Sadly, yes; you simply cannot make this stuff up.
First is the fact that Jill Kelley was—still is?–an honorary South Korean consul. This is a title the government passes out with some liberality to friends interested in angling for it, a perfect example of adverse selection if there ever was one. Josh Rogin at Foreign Policy provides the goods on this story, which included Kelley’s efforts to invoke diplomatic privilege (“inviobility” [sic]) when reporters started to hound her.
ABC also reports that Kelly claimed it was Petraeus who helped her land the honorary consul title, which she had the temerity to put on her license plate. Adam Victor, president and CEO of TransGas Development Systems—a serious enterprise–was introduced to Kelley, who apparently claimed she would be useful brokering a $4 billion coal gasification deal with Korea. Kelley tried to dangle her connections with Petraeus as her calling card–although it is hard to see why they would have mattered–to extract a 2 percent fee on the deal. Let’s see, that’s $80 million. Hmmm. We’ll get back to you on that.
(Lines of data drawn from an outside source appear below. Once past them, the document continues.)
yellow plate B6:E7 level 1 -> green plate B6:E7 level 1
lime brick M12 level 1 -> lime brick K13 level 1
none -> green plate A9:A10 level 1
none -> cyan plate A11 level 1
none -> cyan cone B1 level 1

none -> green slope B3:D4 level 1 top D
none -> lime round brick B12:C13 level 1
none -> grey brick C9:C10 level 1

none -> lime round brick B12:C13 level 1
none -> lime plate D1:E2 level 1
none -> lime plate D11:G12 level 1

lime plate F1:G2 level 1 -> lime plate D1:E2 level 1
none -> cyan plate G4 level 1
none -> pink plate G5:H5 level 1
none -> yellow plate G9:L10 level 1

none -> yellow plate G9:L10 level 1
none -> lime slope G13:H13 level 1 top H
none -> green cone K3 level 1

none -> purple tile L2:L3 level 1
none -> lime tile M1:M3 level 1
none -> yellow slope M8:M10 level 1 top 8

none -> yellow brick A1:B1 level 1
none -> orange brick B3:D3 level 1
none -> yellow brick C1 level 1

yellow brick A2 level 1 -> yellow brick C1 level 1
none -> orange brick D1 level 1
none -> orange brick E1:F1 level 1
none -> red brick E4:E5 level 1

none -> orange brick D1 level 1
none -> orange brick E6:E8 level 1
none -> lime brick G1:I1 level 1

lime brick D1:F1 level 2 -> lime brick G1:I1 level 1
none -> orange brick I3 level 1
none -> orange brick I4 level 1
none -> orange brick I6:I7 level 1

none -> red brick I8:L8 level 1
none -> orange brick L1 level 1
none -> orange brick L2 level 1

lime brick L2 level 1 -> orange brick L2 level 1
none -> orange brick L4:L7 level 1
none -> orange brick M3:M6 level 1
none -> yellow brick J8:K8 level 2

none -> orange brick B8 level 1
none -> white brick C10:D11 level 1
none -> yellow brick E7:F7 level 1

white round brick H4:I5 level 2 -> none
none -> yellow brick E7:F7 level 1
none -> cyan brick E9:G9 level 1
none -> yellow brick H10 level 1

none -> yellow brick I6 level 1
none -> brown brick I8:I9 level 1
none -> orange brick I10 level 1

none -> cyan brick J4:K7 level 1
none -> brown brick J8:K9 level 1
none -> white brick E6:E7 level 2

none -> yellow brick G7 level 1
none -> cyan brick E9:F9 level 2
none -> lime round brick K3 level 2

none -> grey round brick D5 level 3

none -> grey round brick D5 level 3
Some South Korean humorists are having their fun with the scandal. During its routine cartoon editorial on Sunday, South Korea’s MBC Newsdesk (the eight o’clock news) ran a satirical cartoon on the affair. The cartoon shows a former CIA director dancing with a woman named Paula inside a barracks in Afghanistan. Next, it shows an unnamed US General having a video chat with a woman named Kelley. The cartoon then showed two men noting that the recent scandal involved a “love triangle” among the CIA director, a military commander and Kelley.
They also comment that the reason for fewer known cases of sexual scandal in South Korea is officials’ preference for money over romance. The cartoon ends with two men suggesting that the only way to completely eliminate sexual scandals would be to have all high-ranking government positions occupied by women.
On a more serious note, Joe Nocera, at the New York Times, is one of the few to have maintained the appropriate moral compass with respect to the recent events; Nocera’s piece bears not just reading, but real reflection.